1 Environmental Data Science: Background, Goals & Data

Cover art1 by Anna Studwell

1.1 Environmental Data Science

Data science is is an interdisciplinary field that uses scientific methods, processes, algorithms and systems to extract knowledge and insights from noisy, structured and unstructured data (Wikipedia). A data science approach is especially suitable for applications involving large and complex data sets, and environmental data is a prime example, with rapidly growing collections from automated sensors in space and time domains.

Environmental data science is data science applied to environmental science research. In general data science can be seen as being the intersection of math & statistics, computer science/IT, and some research domain, and in this case it’s environmental:

Environmental Data Science

Figure 1.1: Environmental Data Science

1.2 Environmental Data and Methods

The methods needed for environmental research can include many things since environmental data can include many things, including environmental measurements in space and time domains.

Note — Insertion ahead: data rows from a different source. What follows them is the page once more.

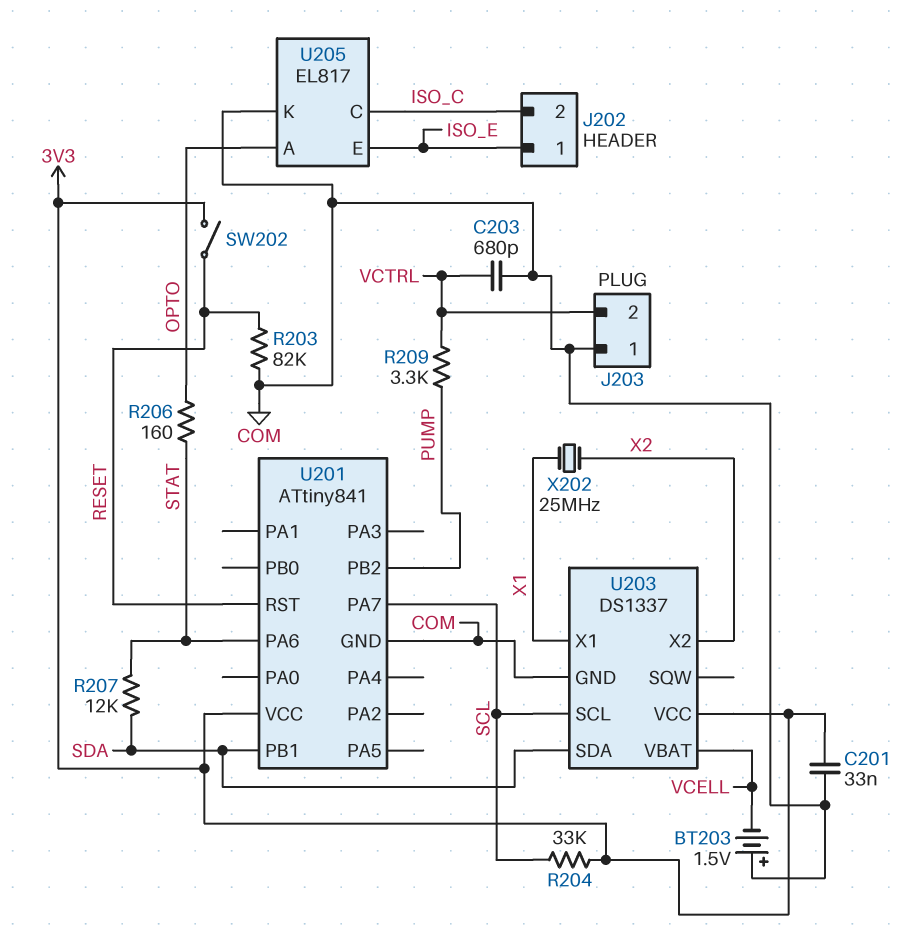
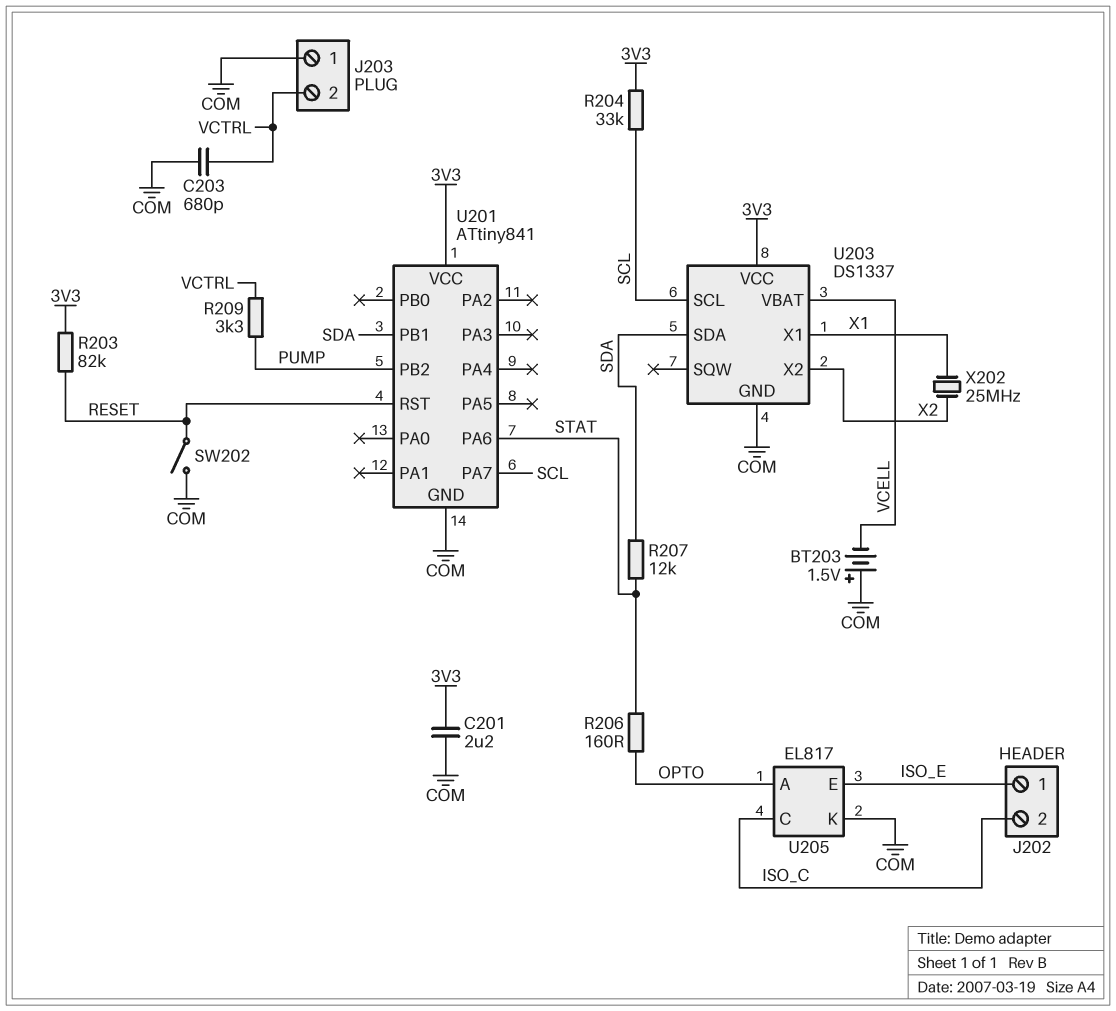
C201: 33nF (3V3, COM) -> 2.2uF (3V3, COM)
R203: 82k (COM, RESET) -> 82k (3V3, RESET)
SW202: switch (3V3, RESET) -> switch (COM, RESET)

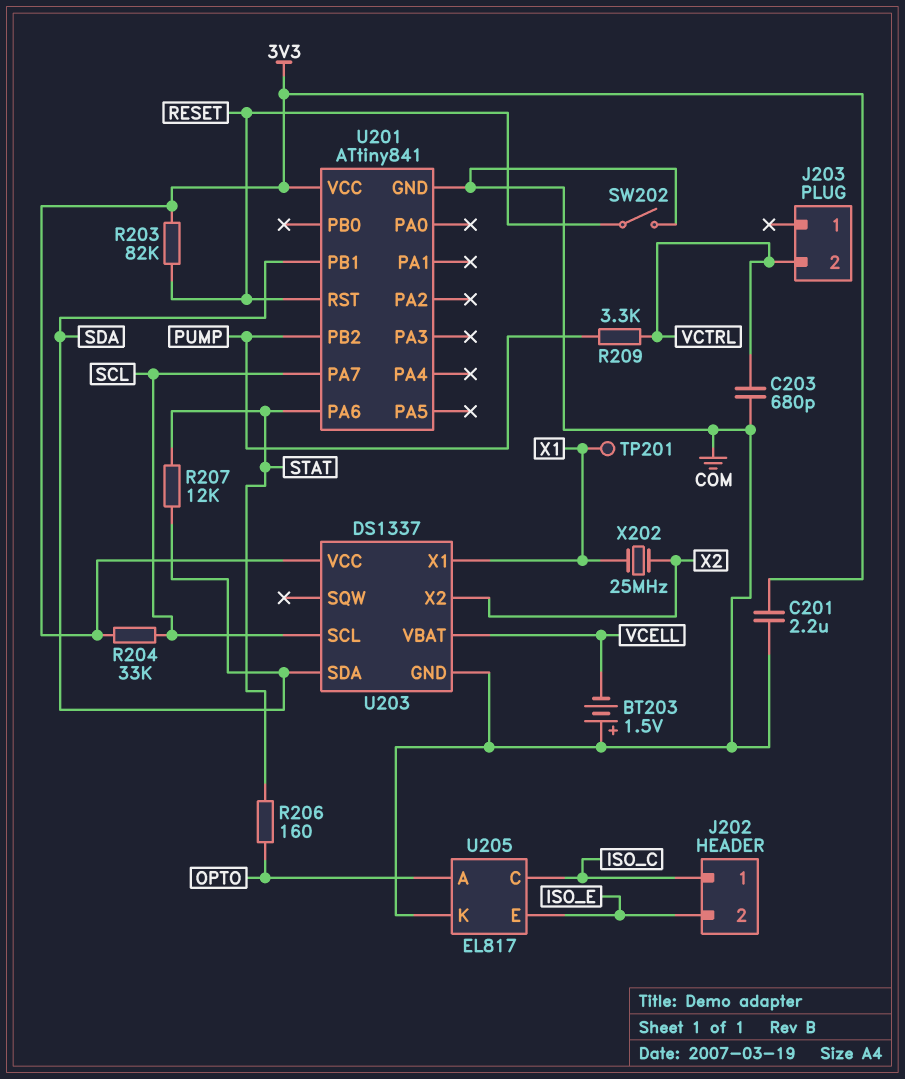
J202 pin 1: ISO_E -> ISO_C
J202 pin 2: ISO_C -> ISO_E
J203 pin 1: COM -> none
TP201: none -> test point (X1)

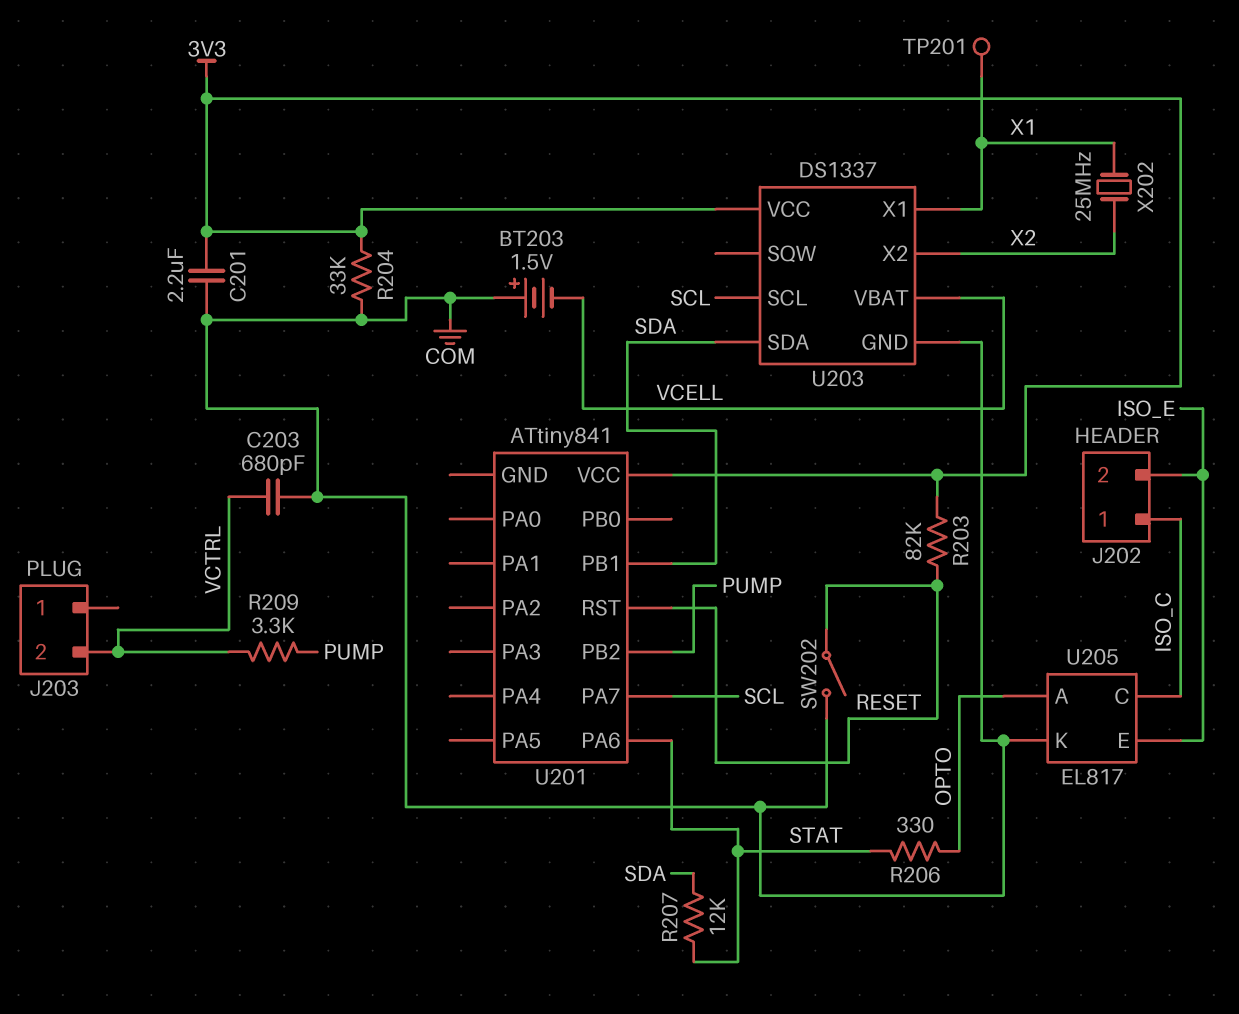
R204: 33k (3V3, SCL) -> 33k (3V3, COM)
R206: 160 (OPTO, STAT) -> 330 (OPTO, STAT)
U201 pin GND: COM -> none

  • Data analysis and transformation methods

    • importing and other methods to create rectangular data frames
    • reorganization and creation of fields
    • filtering observations
    • data joins
    • stratified statistical summaries
    • reorganizing data, including pivots
  • Visualization

    • graphics
  • Spatial analysis & maps

    • vector and raster spatial analysis, e.g.

      • spatial joins
      • distance analysis
      • overlay analysis
    • spatial statistics

    • static and interactive maps

    • image analysis

  • Statistical Modeling

    • physical models
    • statistical modeling
    • models based on machine learning algorithms
  • Time series

    • analyzing and visualizing long-term data records (e.g. for climate change)
    • analyzing and visualizing high-frequency data from loggers

1.3 Goals of this book

While the methodological reach of data science is very great, and the spectrum of environmental data is as well, our goal is to lay the foundation and provide useful introductory methods in the areas outlined above, but as a “live” book be able to extend into more advanced methods and provide a growing suite of research examples with associated data sets. We’ll briefly explore some data mining methods that can be applied to so-called “big data” challenges, but our focus is on exploratory data analysis in general, applied to environmental data in space and time domains. For clarity in understanding the methods and products, much of our data will be in fact be quite small, derived from field-based environmental measurements where we can best understand how the data were collected, but these methods extend to much larger data sets. It will primarily be in the areas of time-series and imagery, where automated data capture and machine learning are employed, when we’ll dip our toes into big data.

1.3.1 Some definitions:

Machine Learning: building a model using training data in order to make predictions without being explicitly programmed to do so. Related to artificial intelligence methods. Used in:

  • Image & imagery classification, including computer vision methods
  • Data mining

Data Mining: discovering patterns in large data sets

  • databases collected by government agencies
  • imagery data from satellite, aerial (including drone) sensors
  • time-series data from long-term data records or high-frequency data loggers
  • methods may involve machine learning / artificial intelligence / computer vision

Big data: data having a size or complexity too big to be processed effectively by traditional software

  • data with many cases or dimensions (including imagery)
  • many applications in environmental science due to the great expansion of automated environmental data capture in space and time domains
  • big data challenges exist across the spectrum of the environmental research process, from data capture, storage, sharing, visualization, querying

Exploratory data analysis: procedures for analyzing data, techniques for interpreting the results of such procedures, ways of structuring data to make its analysis easier

  • summarizing
  • restructuring
  • visualization

1.4 Exploratory Data Analysis

Just as exploration is a part of what National Geographic has long covered, it’s an important part of geographic and environmental science research.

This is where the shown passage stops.